What can attackers do with this access? The list is sobering:
- Remote server control – Complete management of compromised systems
- Malware and ransomware deployment – Install persistent threats below the OS level
- Firmware tampering – Modify BIOS, UEFI, or BMC code itself
- Physical damage – Over-voltage commands that can permanently brick hardware
- Indefinite reboot loops – Create unrecoverable downtime that operators cannot stop
- Lateral movement – Use BMC network access to attack other systems on management networks
In data center environments, the cascading potential is nightmare fuel. Attackers who compromise one BMC can potentially spread across entire management segments, forcing thousands of servers into continuous reboot cycles that victim operators cannot interrupt without physical intervention.
The AI Data Center Risk Factor
Timing matters in cybersecurity. This KEV addition arrives at a time when a new class of data centers, built for AI workloads, are rapidly being built out worldwide to feed ravenous demand for GPU and TPU capacity. AI data centers are rapidly becoming critical infrastructure, which makes them an even more attractive target for nation-state APTs.
The AI boom has transformed BMCs from simple server management tools into critical infrastructure components. Modern AI data centers depend on BMCs for managing high-performance computing clusters, monitoring GPU temperatures and power consumption, and orchestrating workloads across thousands of servers. When AI training runs cost millions of dollars and requires weeks to complete, a BMC compromise could be an existential threat to the enterprise.

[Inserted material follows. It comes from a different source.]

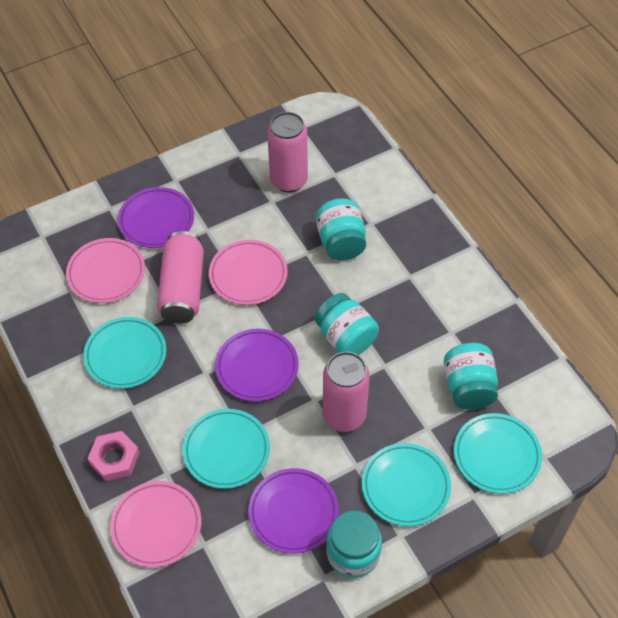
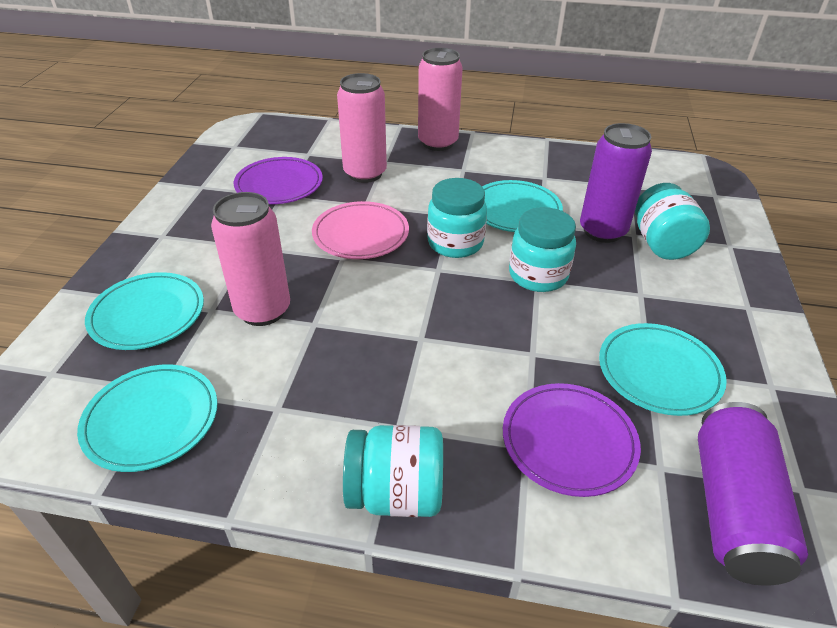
pink nut: 1 -> 0
pink plate: 3 -> 1
purple can: 0 -> 2
purple plate: 3 -> 2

NVIDIA’s recent research, “Breaking BMC-The Forgotten Key to the Kingdom,” illuminates how BMCs have evolved in AI environments. These aren’t the simple “lights-out” management tools of the past—they’re sophisticated systems with elevated privileges and extensive network access, making them particularly attractive targets.
The convergence creates a perfect storm. Nation-state actors and cybercriminals are likely already aware that compromising components, such as BMC infrastructure, offers direct paths to disrupt critical AI workloads, steal valuable training data, or launch attacks against AI-powered services. As organizations invest billions in AI infrastructure, the BMCs managing that infrastructure represent high-value targets with historically poor security practices.
To learn more about the potential impact of BMC vulnerabilities on AI Data Centers, check out our recent webinar: AI Data Centers: The Cyber Target Of the Century.
The Urgent Call to Action
CISA’s KEV addition isn’t symbolic—it’s a mandate. Federal agencies must patch CVE-2024-54085 by their assigned deadline, per Binding Operational Directive (BOD) 22-01, but every organization running critical infrastructure should treat this with equal urgency.
The immediate steps are clear:
- Inventory BMC deployments across your entire infrastructure
- Identify vulnerable AMI MegaRAC firmware versions in your environment
- Prioritize patching based on criticality and exposure
- Review BMC security practices, including credential management and network segmentation
However, this issue extends beyond a single vulnerability. Too many organizations treat BMCs as afterthoughts—forgotten components left with default credentials, outdated firmware, and inadequate network isolation. Eclypsium can help discover and remediate vulnerable BMCs in your environment. Eclypsium also recently collaborated with AMI on a paper about OpenBMC Security In Practice.
The necessary actions will depend heavily on the network environment and security posture of each organization. But it is clear that the historic nature of this KEV addition should trigger a fundamental reassessment of BMC security practices across the industry.